The Work and Pensions Committee has published the contracts it has received in its inquiry into Self-employment and the gig economy, and related correspondence. Some of the problems of the contracts - the clauses they contain and the way they are written - were highlighted in the evidence session with Uber, Hermes, Deliveroo and Amazon, and the Committee asked to see copies of them, which they have now supplied.
Self-employed status not to be challenged in court
Some key points that emerge from the contracts include:
- Uber's contract is "unintelligible" - which they acknowledge in their letter
- Deliveroo's contract explicitly requires its couriers to agree that they are not workers, and to agree not to challenge their self-employed status in court. The company said in oral evidence on February 22 that this clause would "disappear". Their letter to the Committee now commits to removing it "within the coming weeks"

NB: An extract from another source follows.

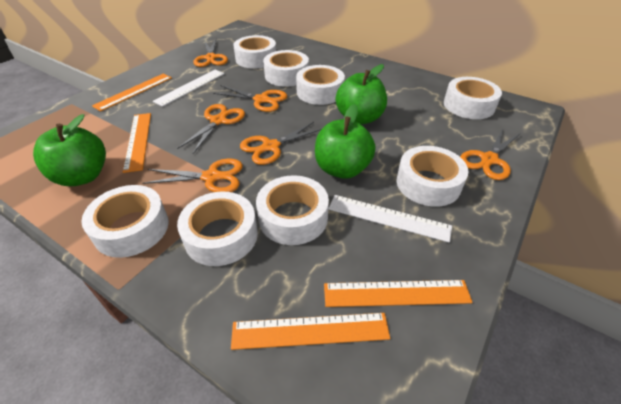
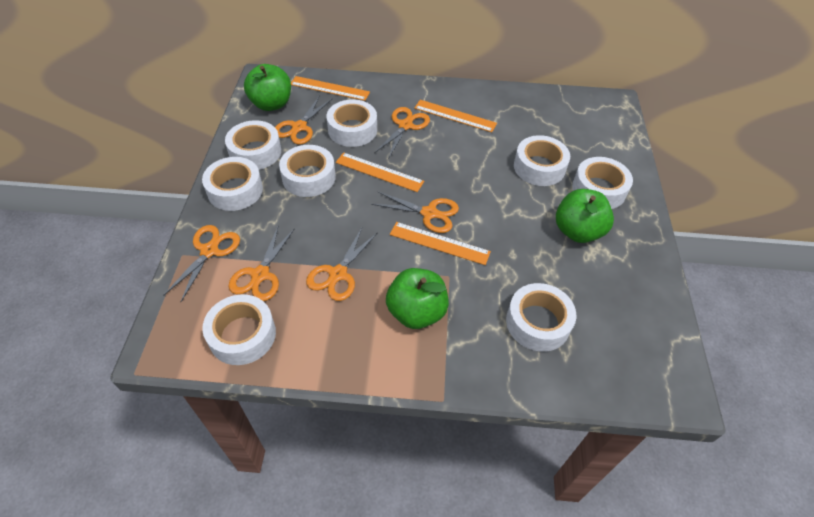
white ruler: 2 -> 0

- Section 13 of Uber's contract contains a clause on not disputing self-employed status - similar to Deliveroo's, as was discussed in the evidence session
- Section 2 of Amazon's contract performs a similar function to section 13 of Uber's contract - although neither goes as far as Deliveroo's in getting couriers to agree not to challenge their status in court
- Whether any of these clauses are legally enforceable is perhaps not the point: the intention appears to be to put people off challenging their status, including not going to court, and trying to obtain employment rights that may be due to them
Frank Field MP, Chair of the Work and Pensions Committee, said:
"Quite frankly the Uber contract is gibberish. They are well aware that many, if not most, of their drivers speak English as a second language - they recently lost a court case trying to escape TfL's new English testing rules for private hire drivers - yet their contract is almost unintelligible. And it, like Deliveroo's, contains this egregious clause about not challenging the official designation of "self-employed", when the way they work looks in most ways an awful lot lie being employed.
These companies parade the "flexibility" their model offers to drivers but it seems the only real flexibility is enjoyed by the companies themselves. It does seem a marvellous business model if you can get away with it."